The Outer Limits:  "Controlled Experiment."

Budgets.

In the beginning of the Cathode Ray era, they were small yet effective and memorable television was made.   Yet at this time, budgets for shows exceed one million dollars and they are merely shadows of their former greater selves.  Sure, they cover more mature topics in more voyeuristic ways--posing these as being 'realistic'--but all and all television isn't as great as it was because it is more of a business run by men who want to make money other than dedicated writers, directors, and producers who wanted to make something of their vision.

The money came later.  *rimshot*

Within the past, you can find gems that amuse.   Hell, why are you here if there wasn't?  But this time, this review is different.  It's my first review of 2002, and one of the first of a series that I have neglected for a very long time.  You see, I suppose my fascination with the original Outer Limits (not that backbacon one that now airs on Fridays on the Sci-Fi Channel) began with Stephen King.  Or rather, his factually challenged Danse Macabre.  It described the show as being better than the Twilight Zone and one of the best shows in the history of television itself.  And it was an hour, damn it, a full freaking hour!!

Needless to say, I don't need some self-inflated 'Master of Horror' telling what is scary or not.  Especially when the said author hated Kolchak the Night Stalker to such an extent that he mixed up show titles and plots.   While this may seem a minor nitpick, let me hasten to add that Kolchak only ran 20 episodes.  Surely it isn't hard for a man who writes reams and reams of paper describing minutiae to do a little studying?    And as if he is the one to tell anybody how to make cinema.  Ever seen his version of The Shining with a croquet mallet replacing the axe or Steven Weber pretending how to be an actor?  And Maximum Overdrive, anybody?  Anybody??

Where was I?  Oh, yes...

The Outer Limits quickly because one of my favorite shows waaay back in 1994 when I spent the entire summer renting and watching them for the princely sum of $1 American per episode.  I practically devoured them and I was fortunate to have a nearby Video Watch (now Hollywood Video) that was stocked in nearly every episode.   Through the good and the bad and the ugly (the latter two being a ghastly episode called 'Don't Open Until Doomsday'), I watched them all.  Thus began my love for the unknown TV series that continues to this very day.

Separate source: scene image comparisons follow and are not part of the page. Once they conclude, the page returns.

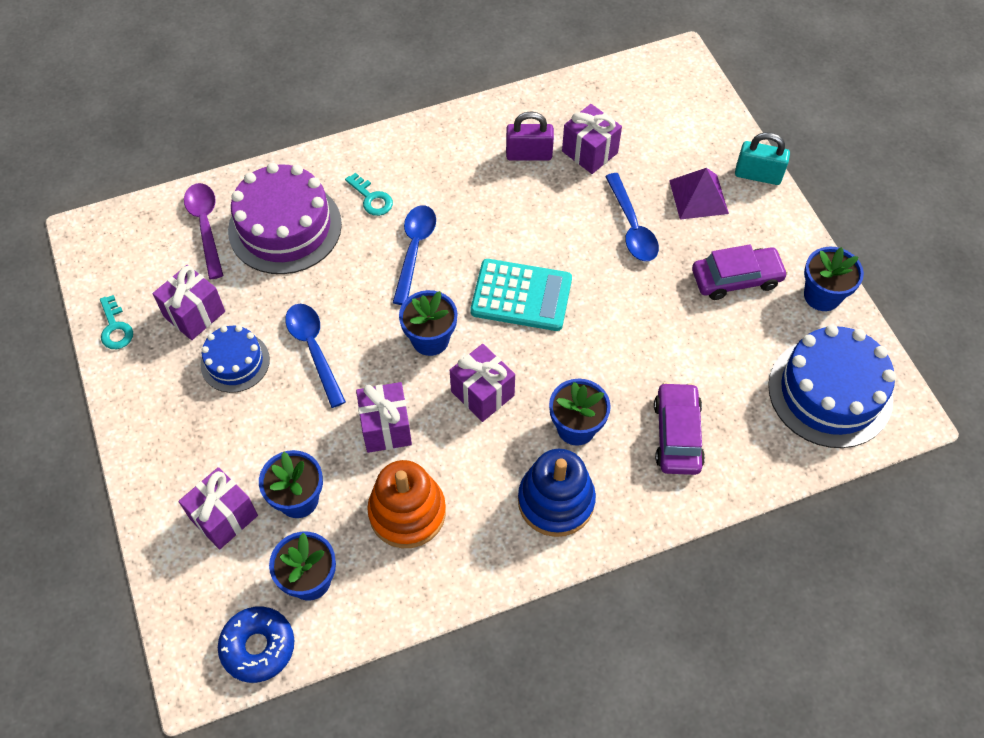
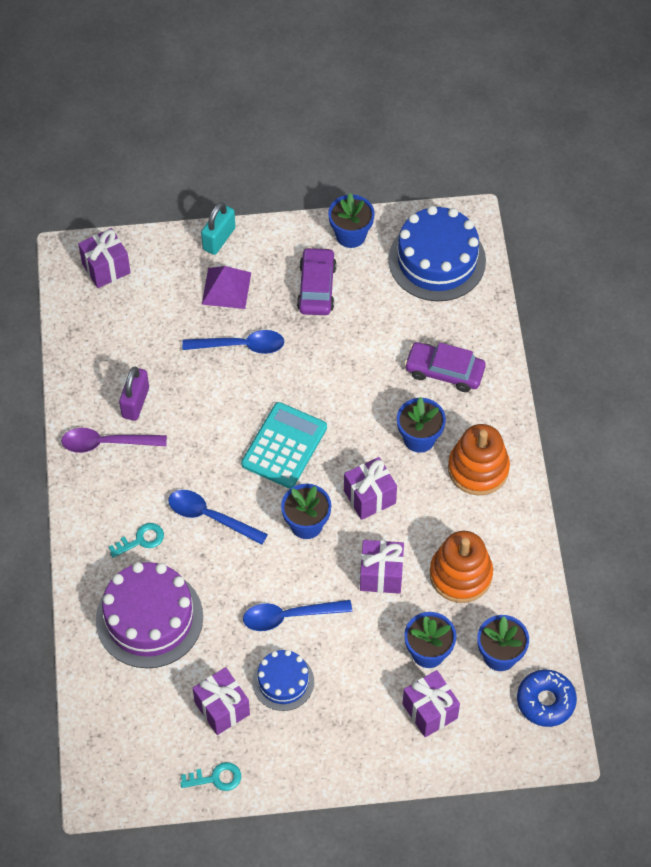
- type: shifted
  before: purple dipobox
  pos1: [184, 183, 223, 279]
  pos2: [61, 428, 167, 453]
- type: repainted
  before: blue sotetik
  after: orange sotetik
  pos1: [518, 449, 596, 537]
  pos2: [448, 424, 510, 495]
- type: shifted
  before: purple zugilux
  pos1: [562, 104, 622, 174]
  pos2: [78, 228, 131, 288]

"Controlled Experiment" begins with Deimos (Carroll O'Connor) and Phobos (Barry Morse) meeting in Deimos' pawn shop.   Both of these men are Martians whose mission is to examine a murder in order to learn more about the human race.  Using this machine, they make wild guesses about human love, logic, and emotion while all the while sampling human rarities as coffee, cigarettes, and other vices.    And by using the remarkable effects of reversing the film, fast-forwarding it, and slowing it down with humorous voice effects, they spend half the episode making observations and playing off each other.  Then, the conflict hits:  if they save the man's life when his ill-fated and pregnant lover puts a bullet into him, their child will grow up with the mistaken knowledge that if his father was so lucky, so will he be...and thus, become a mad dictator who will rule and destroy the Earth.   So, our two faithful and morally conscious Martians must both complete their experiment,  somehow resolve the resolution, and stop their machine from overheating and ruining all chances for mankind.  All while buzzed on coffee.

If the plot seems simplistic, it is.   The Outer Limits Companion Guide states that producer Leslie Stevens wrote this episode as a 'bottle show'--a story that is designed to keep the entire series within budget yet produce a requisite amount of episodes--and it was pure luck that it came together as strongly as it did.  While the special effects were easy to realize (being simple fast motion and slow motion that comprise the majority of the show), the show's strongest asset is the teaming of Barry Morse and Carroll O'Connor.   The show isn't really about a lover's spat that somehow gets resolved, it is more the interaction between Deimos and Phobos who share nothing really in common besides their fascination about Earth.  And without this interaction that is portrayed excellently by these two very skilled actors, the show would fall apart underneath itself, much like Stevens' other 'bottle show' for Outer Limits called "The Production and Decay of Strange Particles."  But that is another story for yet another time.

BOTTOM LINE:  One of the best episodes of the best season of the series.  Why MGM is holding putting the series on disc (hint!) is beyond me.  Certainly, three or four episodes a disc would be a true godsend.    Four stars out of Four, very highly recommended.